いろは坂配列練習道場

~単打最多の最凶かな配列を10本指で調教しよう~

QWERTYの最大の罪

トップスピードがとにかく速いことである。

 

これが、ちょっとタイピングができるようになった人が自分タイピングが上手いと錯覚して、QWERTYから抜けられなくなる最大の罠となっている。

 

QWERTYはとりあえず非合理で性能が低いということにしておくが、それはボトムスピードに関係する話である。たしかにあらゆる言葉をすらすらとQWERTYで書けるのは、タイパーの、しかも上位層に限るかもしれない。

それに対し、トップスピードって本当に簡単に上がってしまう。自分が好きな単語一つでも高速で打てれば、それがトップスピードなのだから。

さすがに単語1つは言い過ぎかもしれないが、QWERTYでは不思議なことに、複数の文節あるいは文単位で、打ちやすいまとまりに遭遇する事がままある。コピー打鍵の世界ならe-typingの「元気が出ることば」シリーズや、打鍵トレーナーの「さくさくタイピング」が有名だ。日常生活のなかでも、QWERTYの初心者特有にありがちの、やたら打鍵音がうるさい感じというか、不安定な感じというか、打てる部分とそうでない部分の差が激しすぎる様子は垣間見れるところだ。

 

ローマ字配列では原理的に打鍵パターンが少ないから、ある単語を高速打てるようになったら、知らずに別の単語も打てるようになり、トップスピードを出せる言葉が知らずに広がっていく。たとえば「NARE」と「MATE」は全然違う言葉だが、QWERTYタイピング的には大体同じ指の動かし方で、片方打てればもう片方も打てるよね。ある単語を打てるようになれば、韻を踏んだ他の言葉であれば、だいたい打てる?

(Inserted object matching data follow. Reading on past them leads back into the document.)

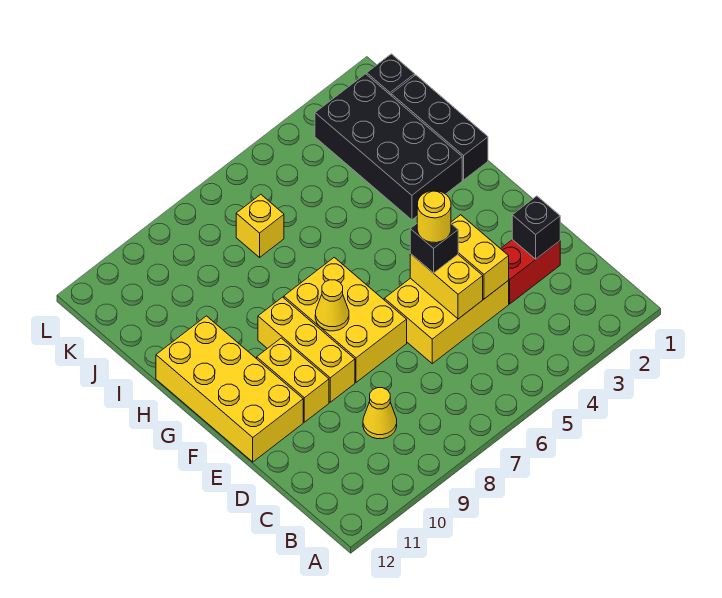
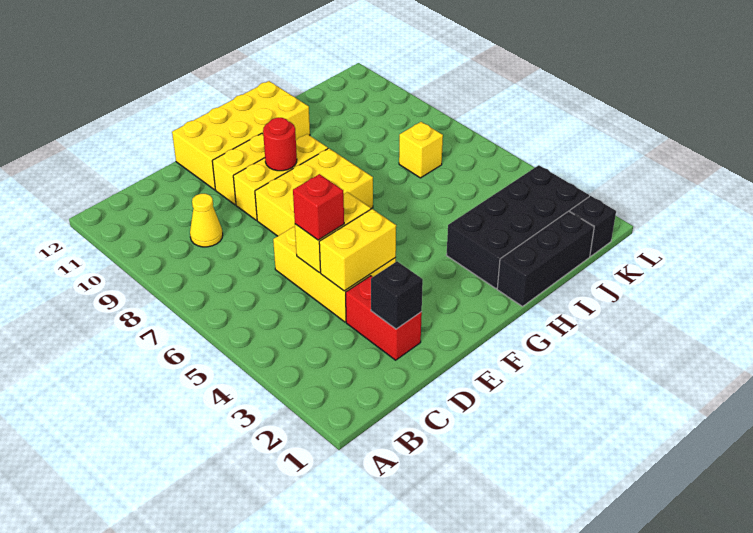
none -> red brick D5 level 3
black brick E5 level 3 -> none
yellow round brick E5 level 4 -> none
yellow cone F8 level 2 -> none
none -> red round brick F9 level 2

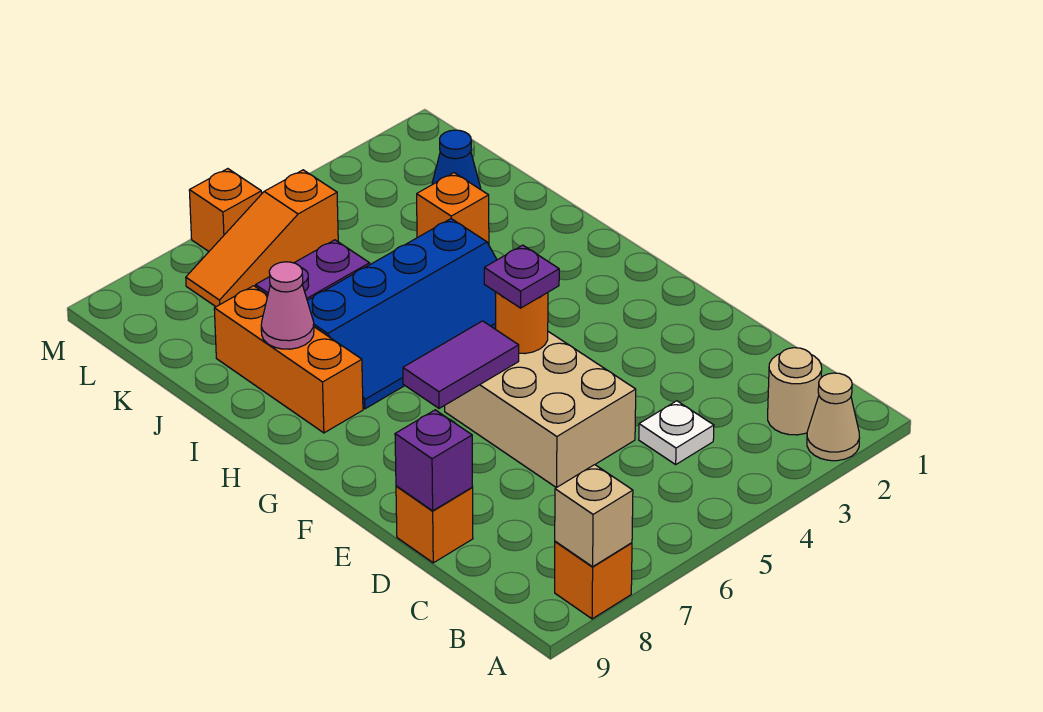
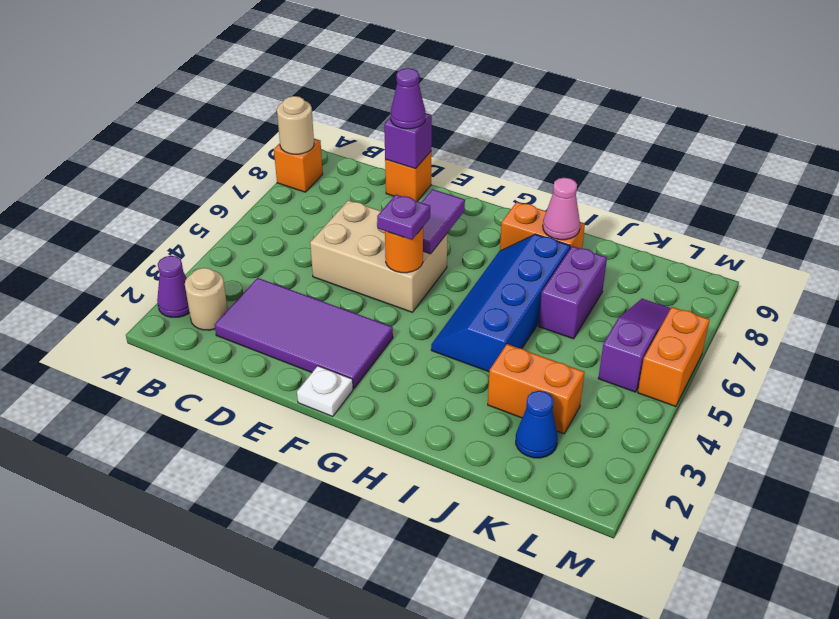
tan cone A2 level 1 -> purple cone A2 level 1
tan brick A8 level 2 -> tan round brick A8 level 2
none -> purple tile C2:F3 level 1
white plate C4 level 1 -> white plate F1 level 1
none -> purple cone D9 level 3
orange brick H8:J8 level 1 -> orange brick H8:I8 level 1
orange brick J3 level 1 -> orange brick J3:K3 level 1
orange slope L5:L7 level 1 top 5 -> purple slope L5:L7 level 1 top 5
orange brick M6 level 1 -> orange brick M5:M6 level 1

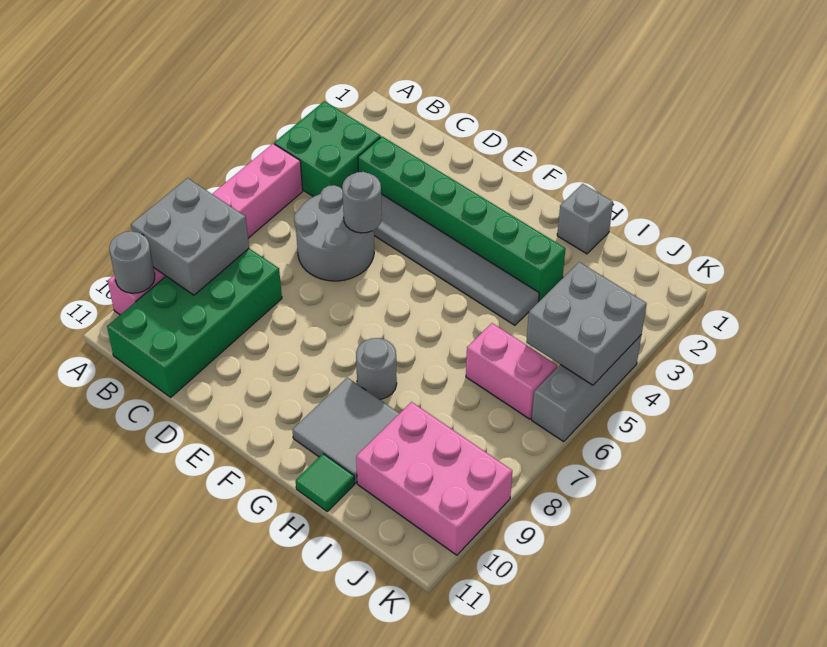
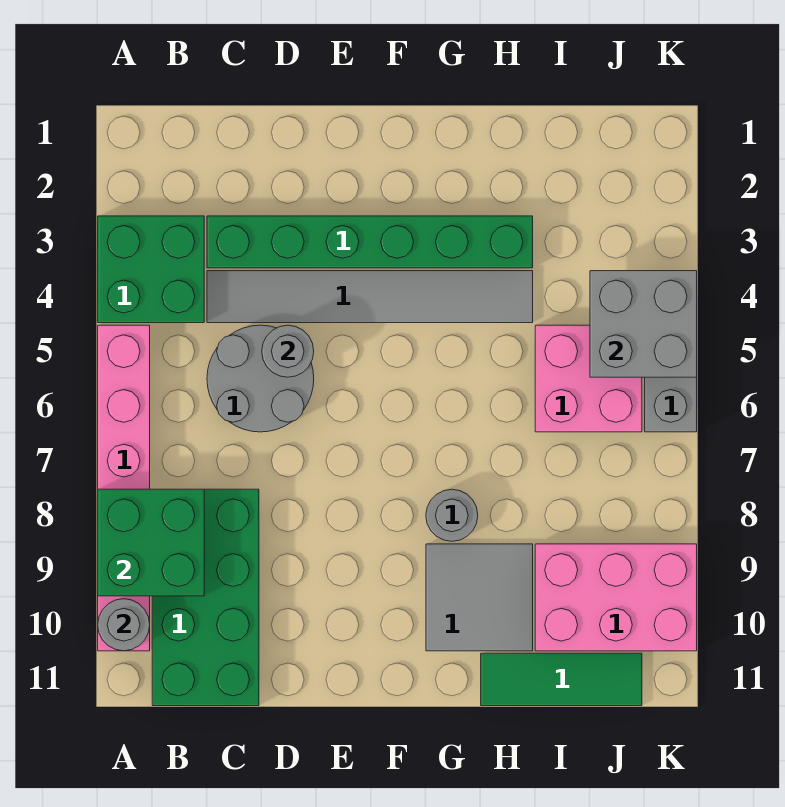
grey brick A8:B9 level 2 -> green brick A8:B9 level 2
grey brick H1 level 1 -> none
green tile H11 level 1 -> green tile H11:J11 level 1
pink brick I6:J6 level 1 -> pink brick I5:J6 level 1

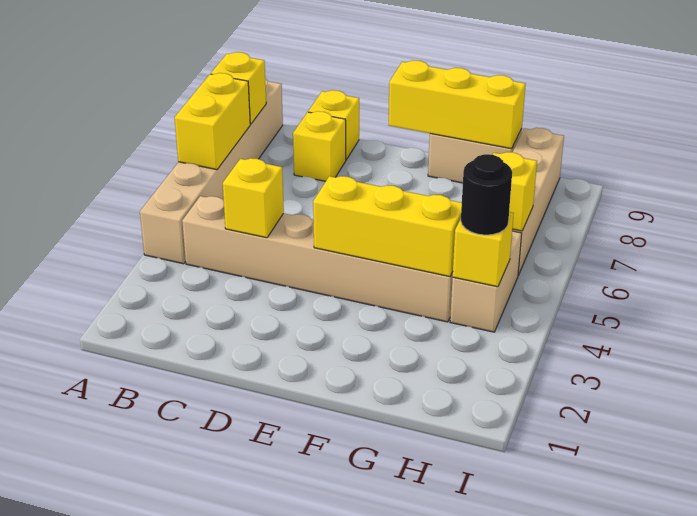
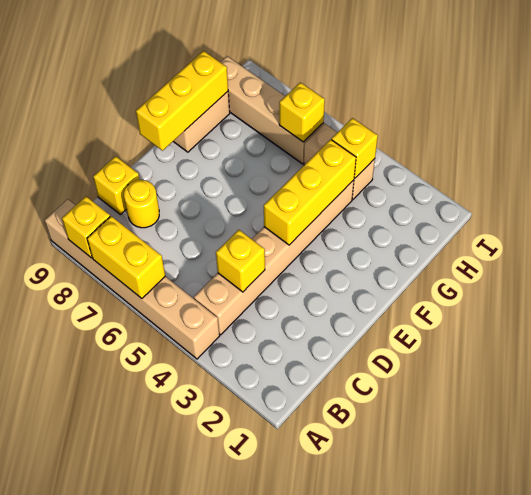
yellow brick C8 level 1 -> yellow round brick C8 level 1
black round brick H4 level 3 -> none

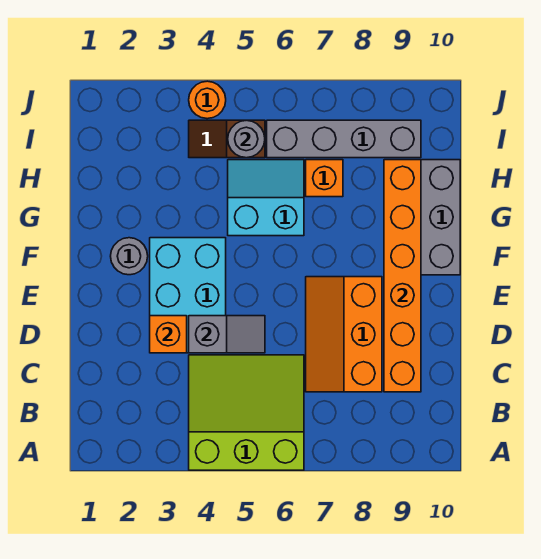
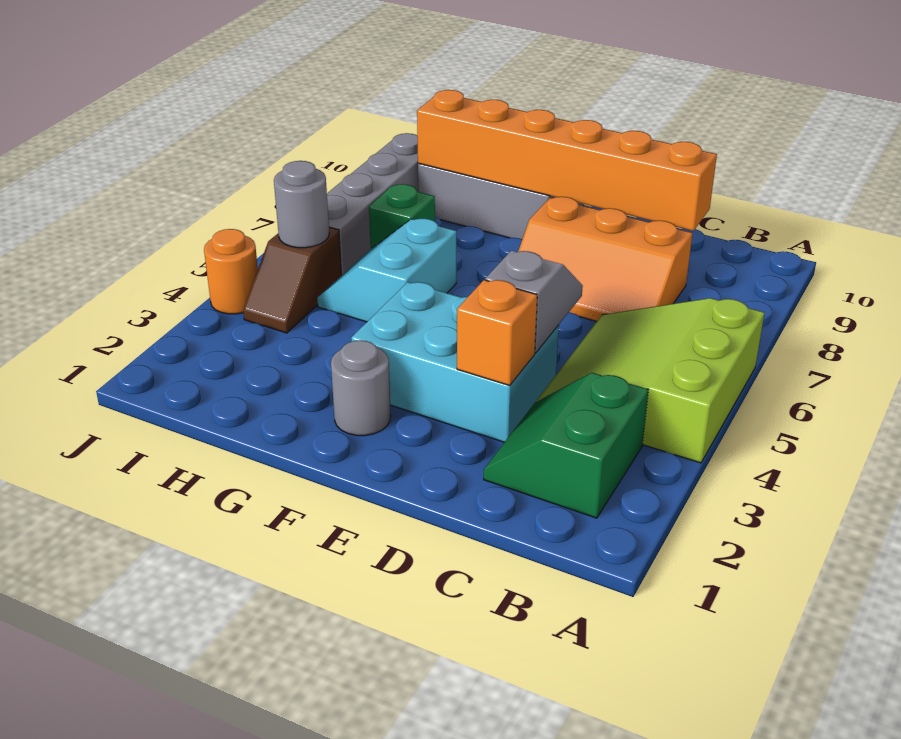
none -> green slope B2:C3 level 1 top B
orange brick H7 level 1 -> green brick H7 level 1

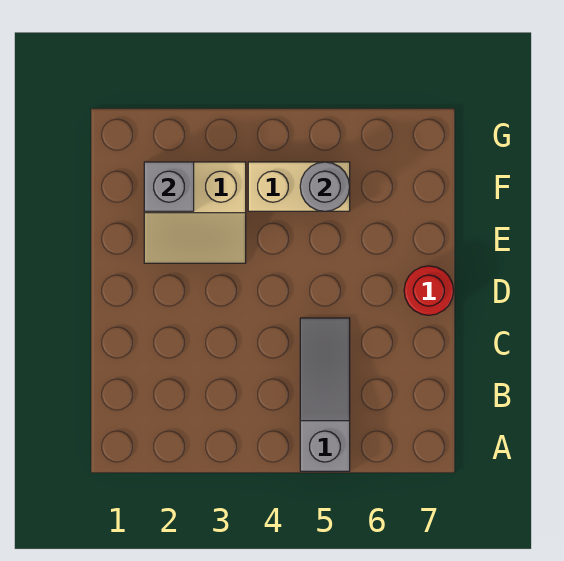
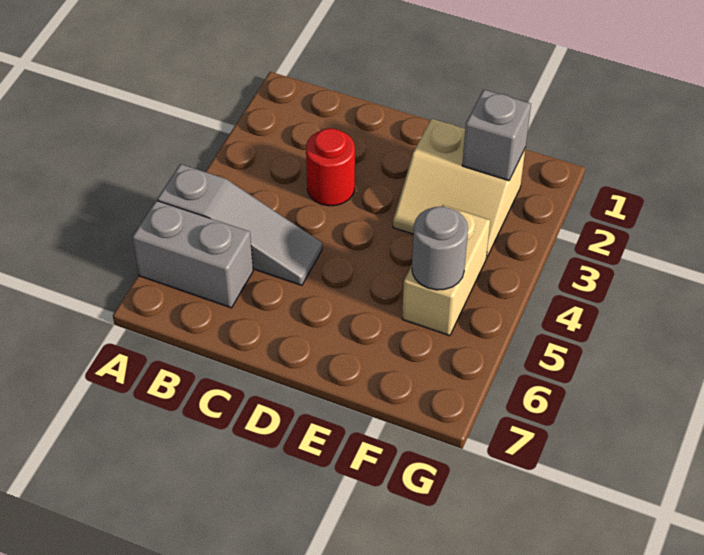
none -> grey brick A6:B6 level 1
red round brick D7 level 1 -> red round brick C3 level 1
tan slope E2:F3 level 1 top F -> tan slope E2:F3 level 1 top 2

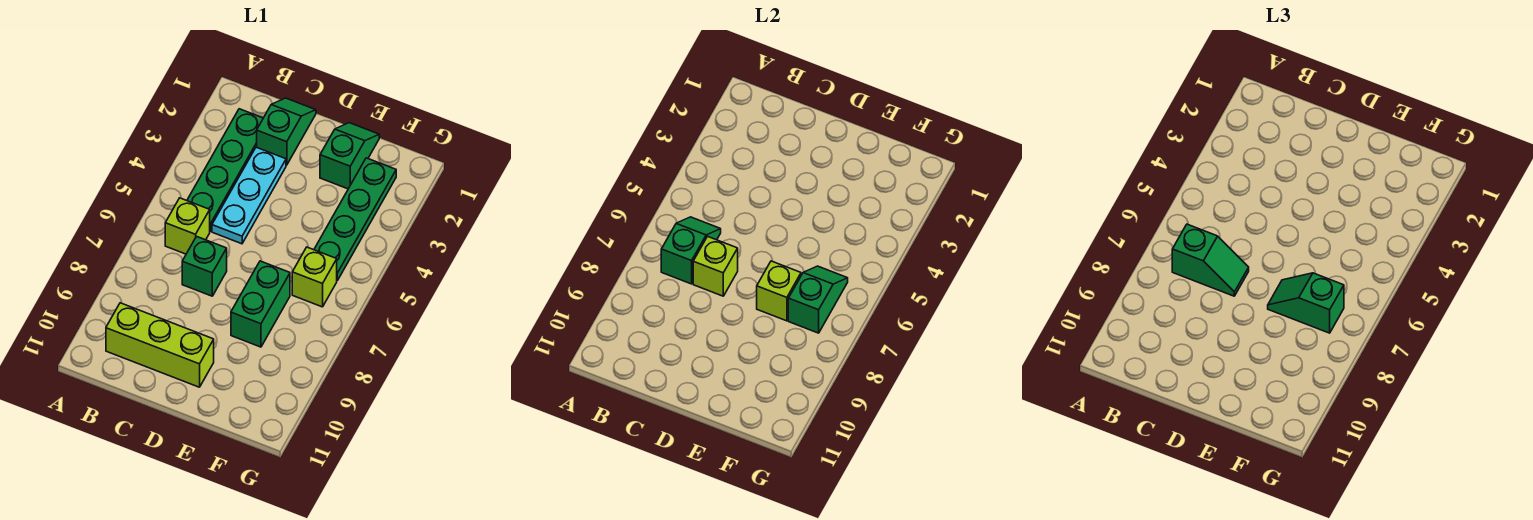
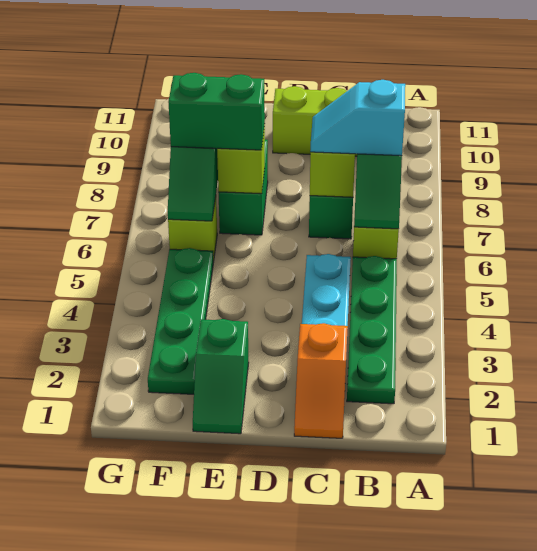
green slope B7:C7 level 3 top B -> cyan slope B7:C7 level 3 top B
green slope C1:C2 level 1 top 2 -> orange slope C1:C2 level 1 top 2
green slope E7:F7 level 3 top F -> green brick E7:F7 level 3

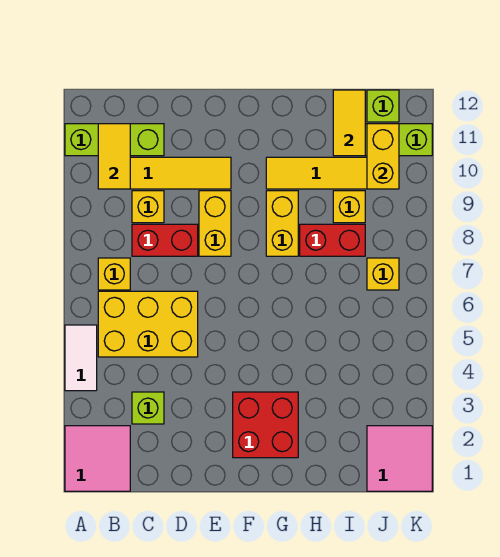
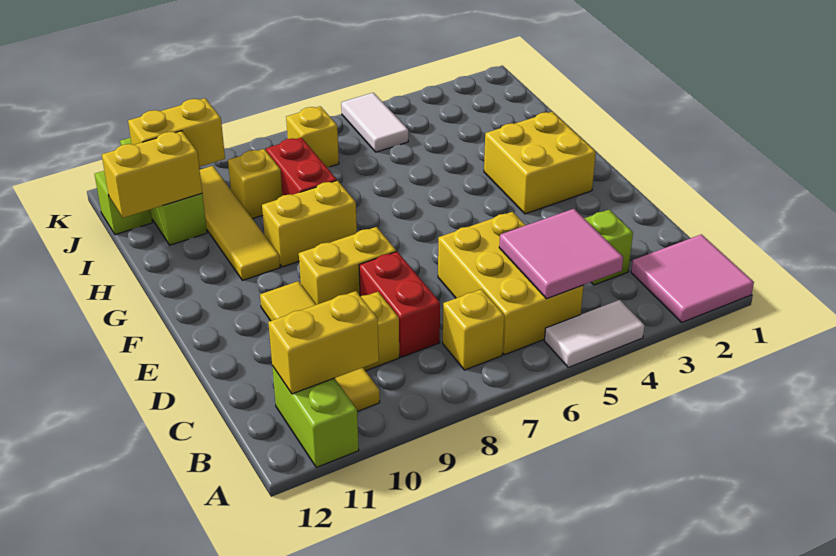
lime brick A11:C11 level 1 -> lime brick A11:B11 level 1
yellow tile B10:B11 level 2 -> yellow brick B10:B11 level 2
red brick F2:G3 level 1 -> yellow brick F2:G3 level 1
yellow tile I11:I12 level 2 -> yellow brick I11:I12 level 2
pink tile J1:K2 level 1 -> pink tile B4:C5 level 2
none -> white tile J5:K5 level 1

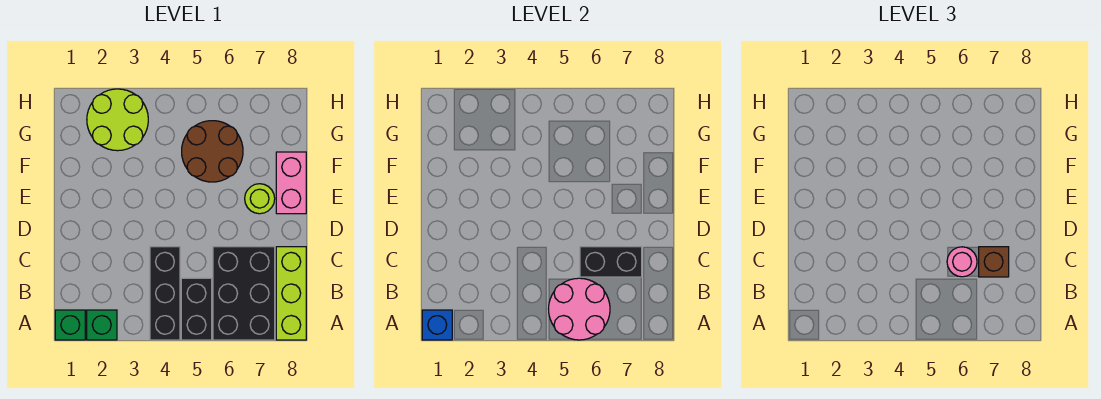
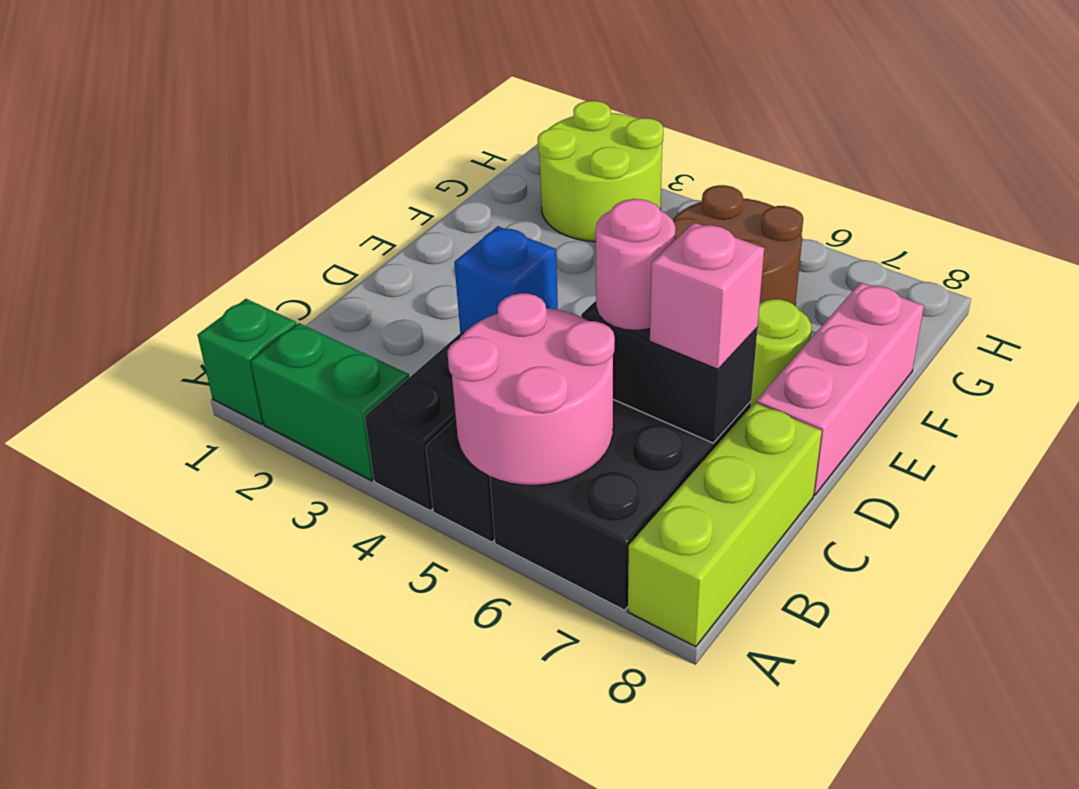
blue brick A1 level 2 -> blue brick C4 level 2
green brick A2 level 1 -> green brick A2:A3 level 1
brown brick C7 level 3 -> pink brick C7 level 3
pink brick E8:F8 level 1 -> pink brick D8:F8 level 1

究極的に打鍵パターンを少ないのが、ほとんど全部交互打鍵にしたローマ字行段左右分離系。でも、交互打鍵って並の人間では決して速く打てるパターンではない。また、パターン数についても逆に少なすぎるんだよね。交互打鍵って全部、乱暴にいうと似たようなもので、片手だったら人→中アルペジオと人→薬アルペジオだったり、中→人アルペジオは全然違う打鍵パターンだし、脳がそう認識してると思うけど(多分)、交互打鍵ってどの指使おうが、脳的には左右交互の連携をする事で精一杯で指の差についてまでは把握しきれてないイメージ。なにがいいたいかというと、似たような打鍵パターンが多い配列、すなわち数学的な対称性が高すぎる配列だと脳が混乱して、QWERTYみたいに「この単語はこの指の動き!」ってのが無いから、トップスピードが鍛えられにくい。

 

QWERTYの良さなんてものを伝えようとするつもりは全くないが、配列の最適化というのはクソ運指を解消してボトムスピードを上げる事が基本になっているのに、実感しやすいのは圧倒的にトップスピードのほうだから、ボトムネック解消したとしてもQWERTY支持者に対しての広告効果は微妙なのだろう。

 

しかも、配列界において運指のボトムネックを減らす為に編み出された叡智の数々、たとえば交互打鍵、同時打鍵、連続シフトなどを重視した新配列は、QWERTY視点ではトップスピードが犠牲となっていて、ある程度QWERTYを打てる人がこれらの系統の配列に乗り換えるには、「そんなにタイピング速くてもしょうがない」とか、「速く打てたところで指が疲れるだけ」など、トップスピードの追求に対して一定の見切りをつける覚悟が必要となる。

 

QWERTYの速さなんていっても、ふつうは秒単位の話で、文章作成においてはすごくどうでも良いことなのだけど、でもアドレナリンが出るのはその秒単位の話なんだよね。

 

F1の例えでいえば、最初に乗る車(教習車)がF1だったとしよう。10人に1人くらいは意外とちゃんと乗れちゃう人がいたりするかもしれない(タイパー)。10人に6人くらいはぎこちないながらも一応乗れて、加速がよかったり直線だったら飛ばせちゃうみたいな理由で普通車ではなく結局F1を乗り続ける(一般QWERTY使い)。残り3人はF1では免許がとれず、車自体がクソだという認識になって、車には乗らず電車と自転車だけで何とかする(フリック、手書き)。そして結局、誰も普通車に乗らない。

 

教習車が普通車だったら、少なくとも10人中9人は免許がとれるんだろうから、そのほうが良いに決まっているんだけど、上の世界線においてF1を普通車に置き換えられるかというと、なかなかに難しそう。